The point is not that this value is forced by the ordinary definition of exponentiation. For $x \neq 0$, one defines

$$ x^0 = 1, $$

but this rule does not determine $0^0$. The value at $x=0$ must be specified separately.

The standard convention is to define $0^0=1$ because it preserves the simplest form of many algebraic and combinatorial identities.

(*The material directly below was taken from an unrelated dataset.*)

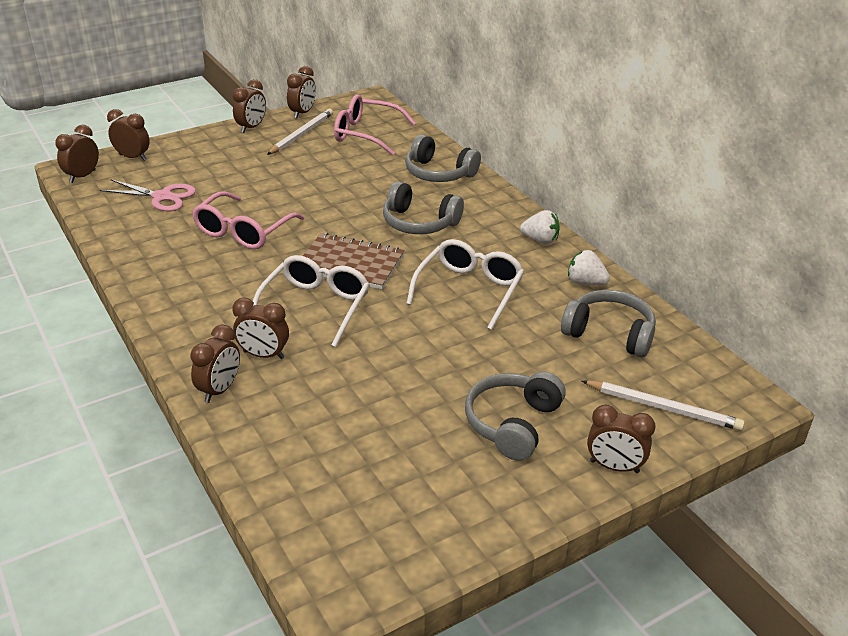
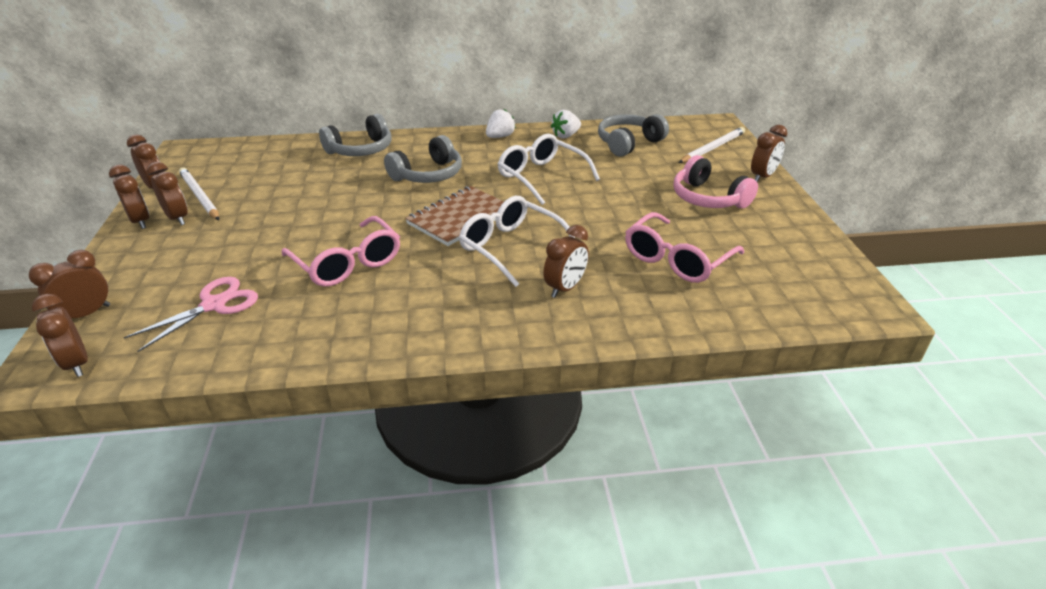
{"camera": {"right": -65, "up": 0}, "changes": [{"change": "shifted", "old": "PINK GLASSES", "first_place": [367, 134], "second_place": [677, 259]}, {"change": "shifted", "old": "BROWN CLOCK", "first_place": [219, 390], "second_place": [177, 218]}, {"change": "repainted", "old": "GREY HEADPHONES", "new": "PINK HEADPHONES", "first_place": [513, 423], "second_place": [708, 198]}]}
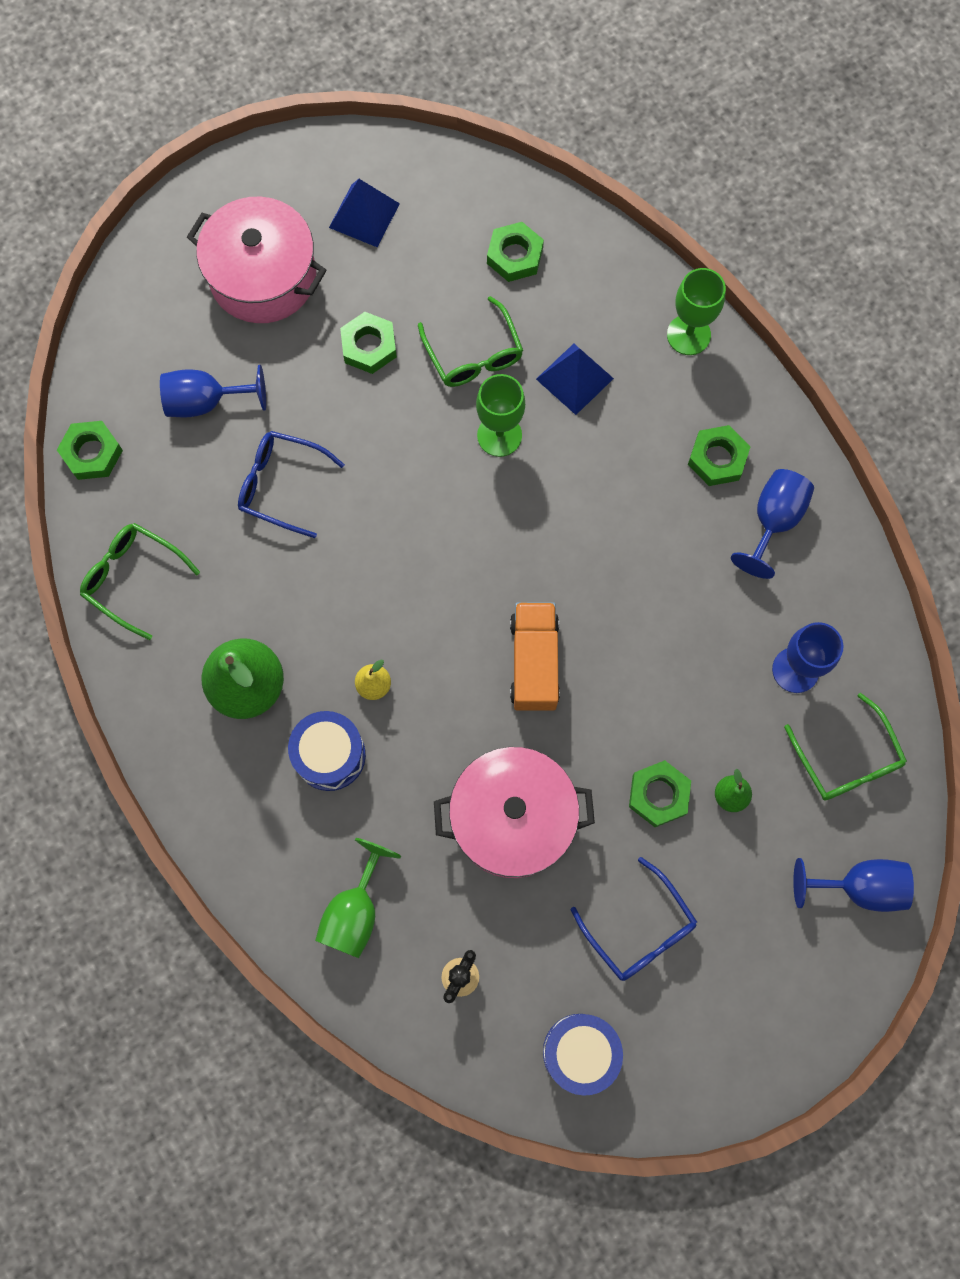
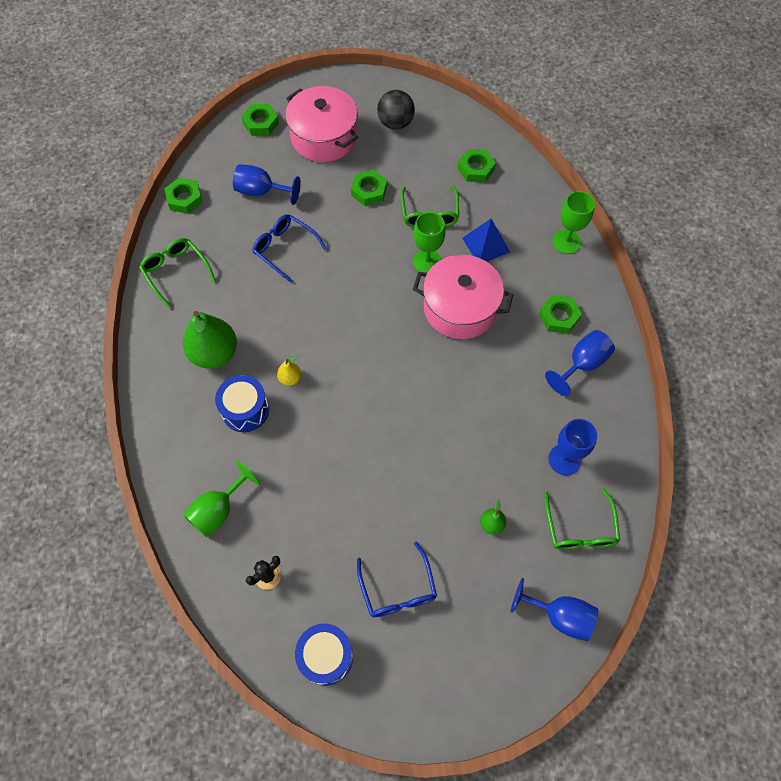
{"camera": {"right": 20, "up": -10}, "changes": [{"change": "swapped", "old": "BLUE PYRAMID", "new": "BLACK BALL", "first_place": [364, 215], "second_place": [395, 123]}, {"change": "gone", "old": "ORANGE TRUCK", "first_place": [534, 662]}, {"change": "shifted", "old": "PINK POT", "first_place": [512, 818], "second_place": [460, 308]}, {"change": "shifted", "old": "GREEN NUT", "first_place": [658, 795], "second_place": [261, 123]}]}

For example, the binomial theorem states that

$$ (x+y)^n=\sum_{k=0}^{n}\binom{n}{k}x^k y^{,n-k}. $$

When $n=0$, the left-hand side is

$$ (x+y)^0=1. $$

The right-hand side contains only the term $k=0$:

$$ \sum_{k=0}^{0}\binom{0}{k}x^k y^{,0-k} = \binom{0}{0}x^0y^0. $$

Since $\binom{0}{0}=1$, this becomes

$$ x^0y^0. $$

For nonzero $x$ and $y$, we already have $x^0=y^0=1$, so the identity holds. To extend the theorem uniformly to cases where $x=0$ or $y=0$, we must assign the value

$$ 0^0=1. $$

The same convention appears naturally in combinatorics. The number of functions from the empty set to the empty set is $1$, while the general counting formula gives $m^n$ functions from an $n$-element set to an $m$-element set. Setting $m=n=0$ yields

$$ 0^0=1. $$

Thus $0^0$ is defined to be $1$, because this choice makes the standard algebraic and combinatorial formulas remain valid without exceptions.

$$ \boxed{0^0=1} $$